Figure 3: Forest plot for disease free survival.
Figure 4: Sensitivity analysis for disease free survival.
Figure 5: Funnel plot for disease free survival.
Overall survival (OS)
Overall Survival (OS) is a method of describing prognosis of a certain disease. It is the time period since the patient has been diagnosed or received treatment to the time of death. Amongst the 13 included articles, a hazard ratio for OS was directly stated by 5 articles. No significant difference in OS was found between the two groups and no significant discrepancy in subgrouping (HR = 0.90, CI 0.72–1.13; P-value = 0.38; I2 29%; P-value of Chi2 = 0.23) (Figure 6). No significant heterogeneity was observed. The funnel plot was symmetrical (Figure 7).
Figure 6: Forest plot for overall survival.
Figure 7: Funnel plot for overall survival.
Distant metastasis free survival (DMFS)
Distant Metastasis Free Survival (DMFS) is described as the time interval between the day of diagnosis of a cancer in a patient and the date on which distant metastases first appeared.
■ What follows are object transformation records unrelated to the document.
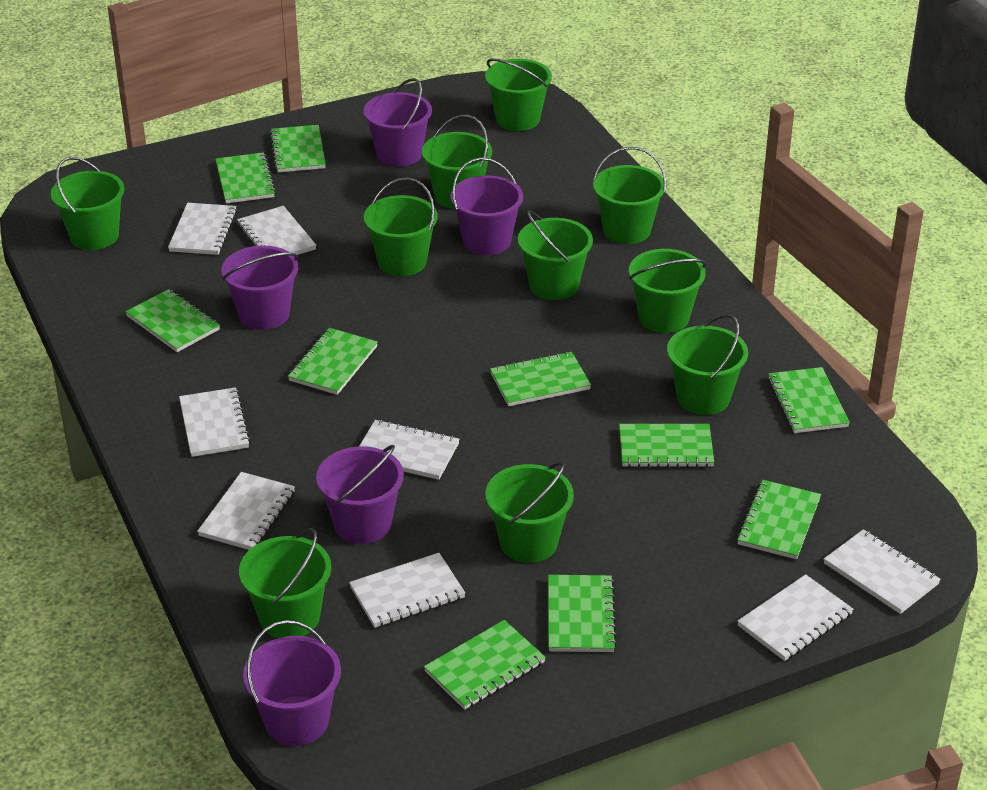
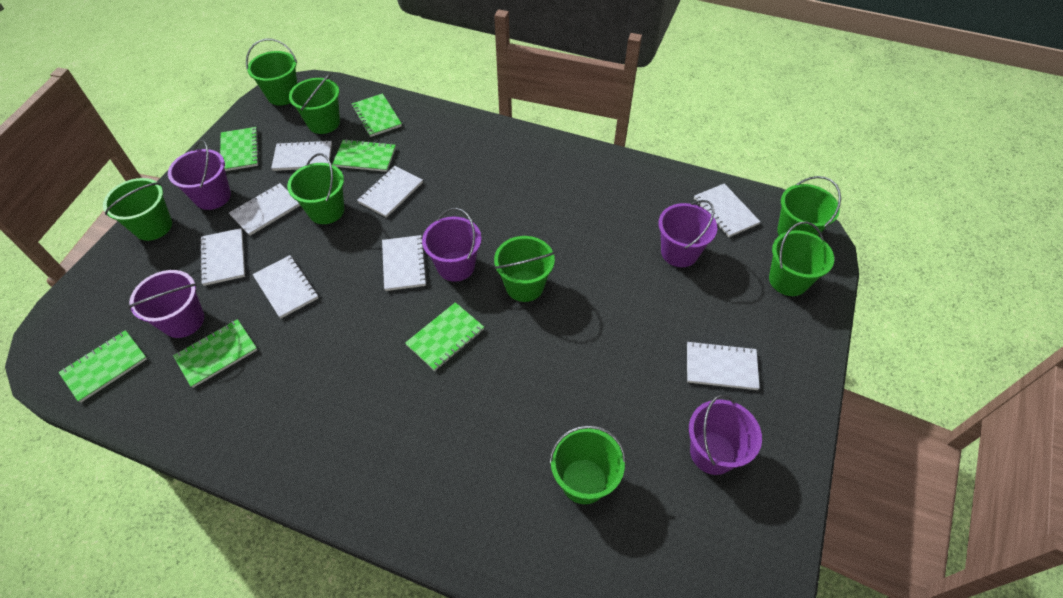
green bucket: 10 -> 8
green notebook: 10 -> 6

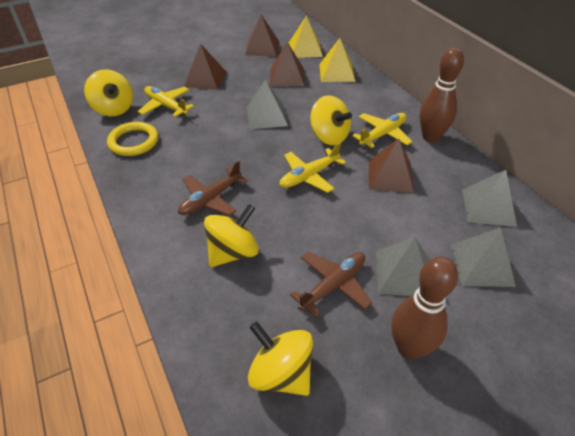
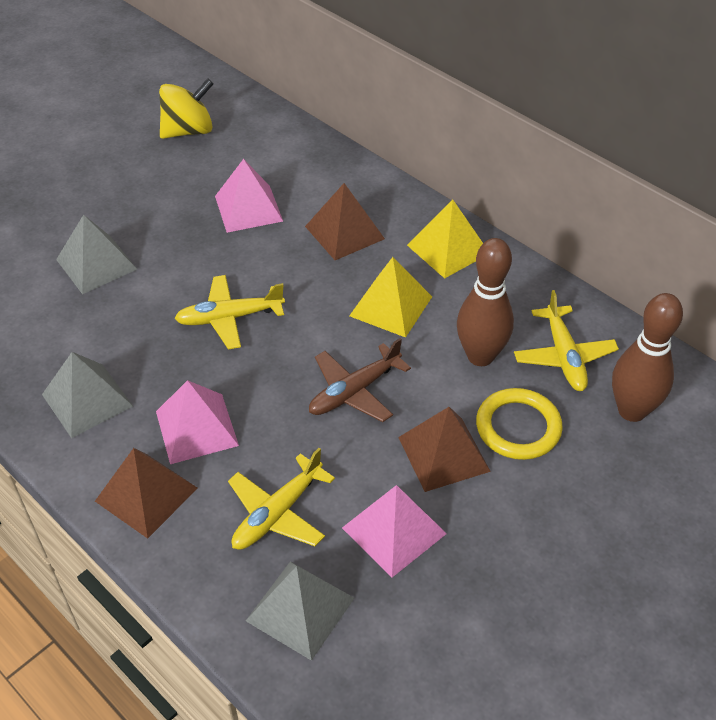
brown plane: 2 -> 1
brown pyramid: 4 -> 3
grey pyramid: 4 -> 3
pink pyramid: 0 -> 3
yellow spinning top: 4 -> 1

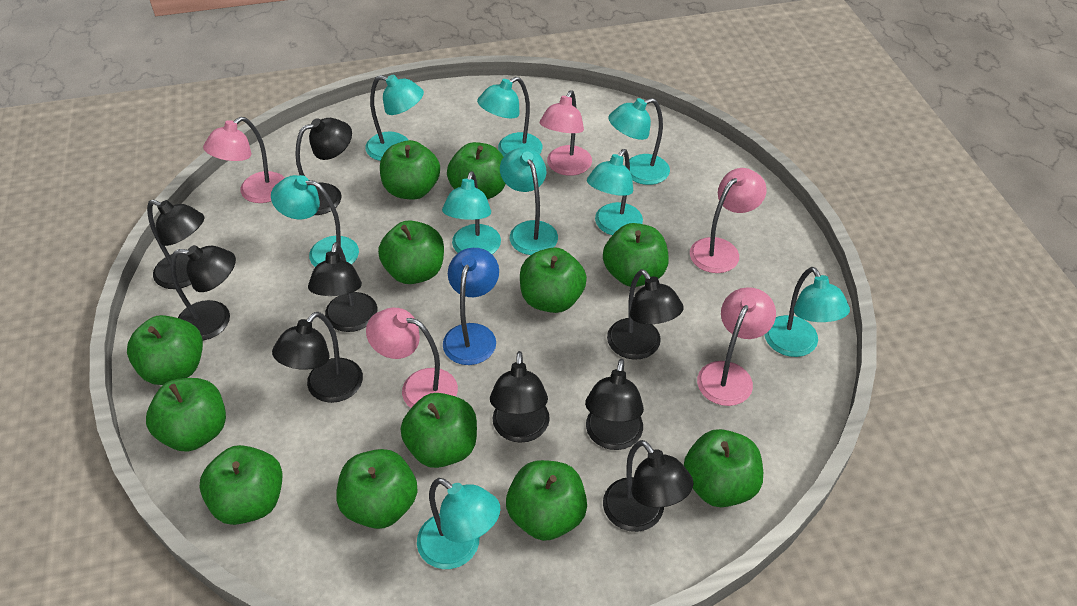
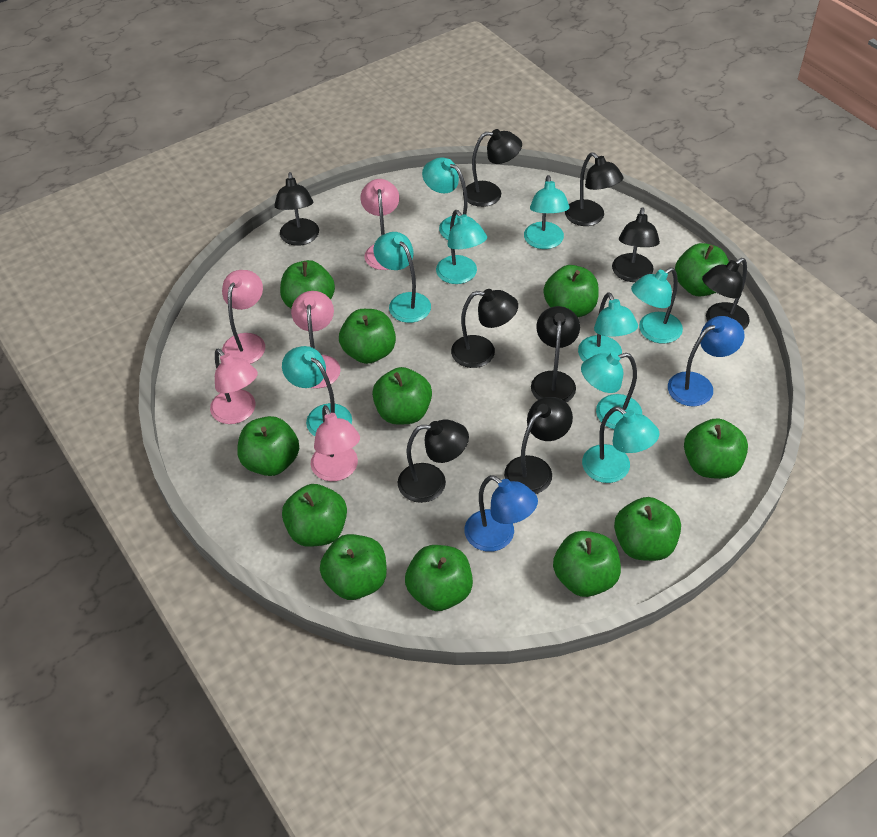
blue lamp: 1 -> 2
In our study, PD-1/PDL-1 was found to significantly decrease the risk of distant metastasis reappearance or death due to any cause. In subgroup analysis, both Nivolumab and Pembrolizumab significantly reduced the risk of distant recurrence or death. There was no significant heterogeneity. (HR= 0.69 CI 0.54–0.87; P-value = 0.002; I2 56%; P-value of Chi2 = 0.08) (Figure 8). No publication bias was observed (Figure 9).
Figure 8: Forest plot for distant metastasis free survival.
Figure 9: Funnel plot for distant metastasis free survival.
Recurrence rate (RR)
Recurrence Rate (RR) is a measure of the recurrence of cancer. It was noticed that there’s a significant reduction in the recurrence rate in the overall PD-1/PDL-1 arm when compared to the control arm, with a similar result in the Nivolumab and Pembrolizumab subgroups. A significant heterogeneity and subgroup difference were observed in this analysis. (RR= 0.84 CI 0.73–0.96; P-value = 0.01; I2 91%; P-value of Chi2 less than 0.00001) (Figure 10). A sensitivity analysis revealed no discernible difference between PD-1/PDL-1 and the control with no notable distinction in the subgroup analysis. (RR = 1.00 CI 0.98-1.03; P-value = 0.76; I2 0%; P-value of Chi2 = 0.72) (Figure 11). No publication bias was observed (Figure 12).
Figure 10: Forest plot for recurrence rate.
Figure 11: Sensitivity analysis for recurrence rate.
Figure 12: Funnel plot for recurrence rate.
Incidence of adverse events (AEs)
A sum of 13 articles with 4,655 subjects included in the experimental category and 5,195 subjects in the PD-1/PD-L1 inhibitors arm were incorporated to analyze the occurrence of any adverse events and treatment-related adverse events. An analysis of the results showed that any adverse events were statistically significant in the investigational category in comparison to the control category (2991/3163 (94%) vs. 2268/2561 (88%), P < 0.00001) (Figure 13).
Figure 13: Forest plot for any adverse events.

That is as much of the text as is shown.